Status

StateDraft
Discussion Thread

https://lists.apache.org/thread/bn0oo47j48xh8r335gd2jrrjz0o7vnjl

Vote Thread
Vote Result Thread
Progress Tracking (PR/GitHub Project/Issue Label)
Date Created

Aug 01, 2024

Version Released
Authors

Motivation

What problem does it solve? / Why is it needed?

From the very beginning Airflow relied on DAG parsing loop continuously re-parsing and maintaining the state of DAGs in Airflow deployment. This simple approach served Airflow for a long time, but ultimately made a number of basic use cases hard or impossible to implement:

  • No way to synchronously update a DAG in a fast & reliable manner.
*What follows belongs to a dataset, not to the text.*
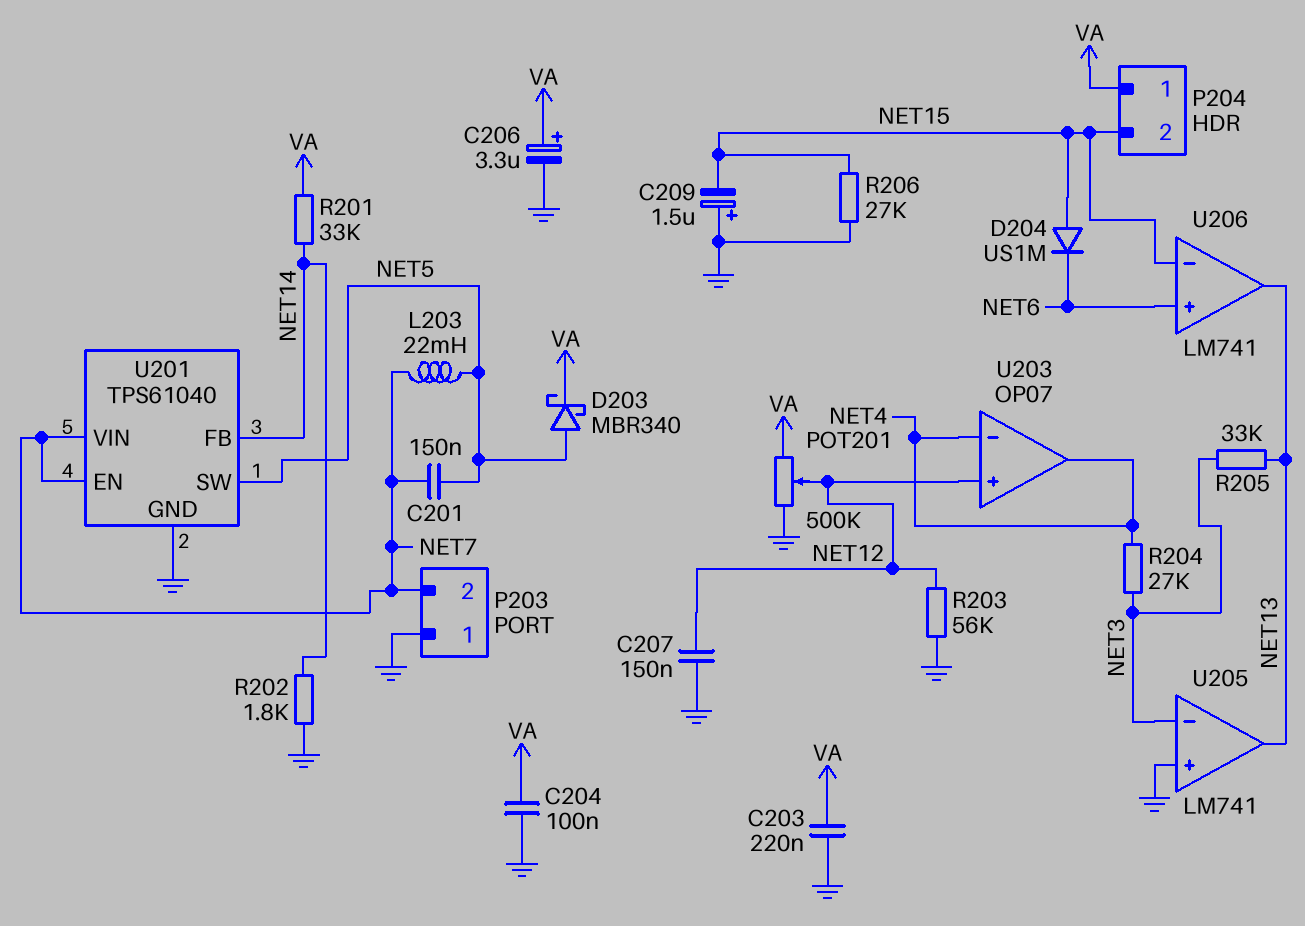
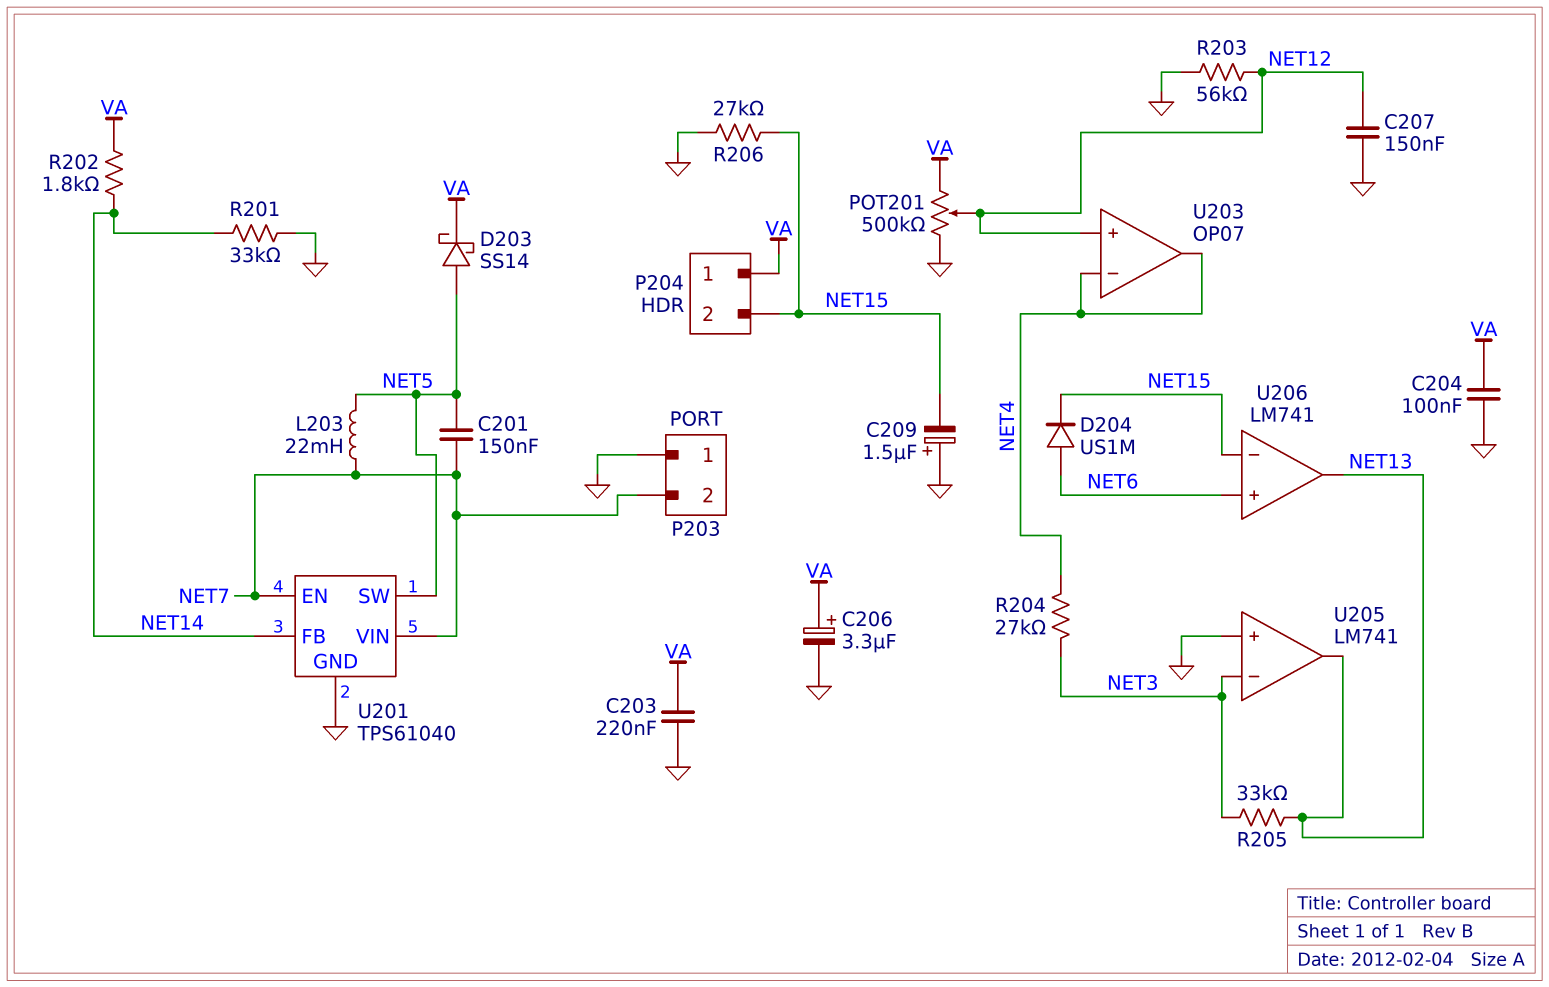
D203: schottky MBR340 (A NET5, K VA) -> schottky SS14 (A NET5, K VA)
D204: diode US1M (A NET15, K NET6) -> diode US1M (A NET6, K NET15)
R201: 33k (NET14, VA) -> 33k (GND, NET14)
R202: 1.8k (GND, NET14) -> 1.8k (NET14, VA)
To deploy a new version of the DAG, the user needs to deliver a new version of the code (1) to components and wait until the DAG processor eventually picks up a newer version (2). For larger Airflow deployments the delay between (1) and (2) can be significant. There are workarounds (like bumping the priority),but they either don’t achieve a full sync parsing process or have huge latency overhead (like airflow dags reserialize -S <subdir>).
  • A safer rollout of new DAG code is limited by the fact that any import error removes the previous non-broken version of the DAG and disrupts the execution if it was running. This came from the fact that DAG removal and absence of DAG on next parsing iteration are equivalent in the current implementation. 
  • AI agents are harder to integrate with Airflow deployments, as eventually-consistent DAG ingestion requires multiple tool invocations.
  • Many companies opt-in for building simpler (and more restrictive) workflow orchestration solutions on top of Airflow (for ex. have all DAGs preserved as YAMLs). All these solutions have to hack around Airflow, because the entrypoint in Python files is the only way to define DAG, despite the generation of DAG itself from external combination being trivial.
  • Most of the parsing iterations are throw-away CPU cycles. While dynamically generated DAGs (like the one depending on Variables) are supported, most of the DAGs do not require it and are immutable. If they are baked into the container image (a fairly common case) it would’ve been sufficient to parse them once. But to satisfy a relatively small percentage of dynamic DAGs there is no option to save up resources by avoiding extra re-parsing iterations (partially solved by AIP-66 manifest options).

Considerations

What change do you propose to make?

Originally this AIP proposed a single set of changes across the DAG processing. With multiple Airflow 3 improvements landed (AIP-72, AIP-66, DagBag refactoring into vanilla and DBDagBag), it makes sense to split this proposal into 2 relatively independent tracks:

Track 1: Abstract DAG importer 

Introduce a new pluggable interface - "DAG importer". This mechanism will be abstracting away the transformation of a bundle content into a DAG object, which is ingestable by the DAG processor and executable by the task runner. DAG importer can be supplied by the providers.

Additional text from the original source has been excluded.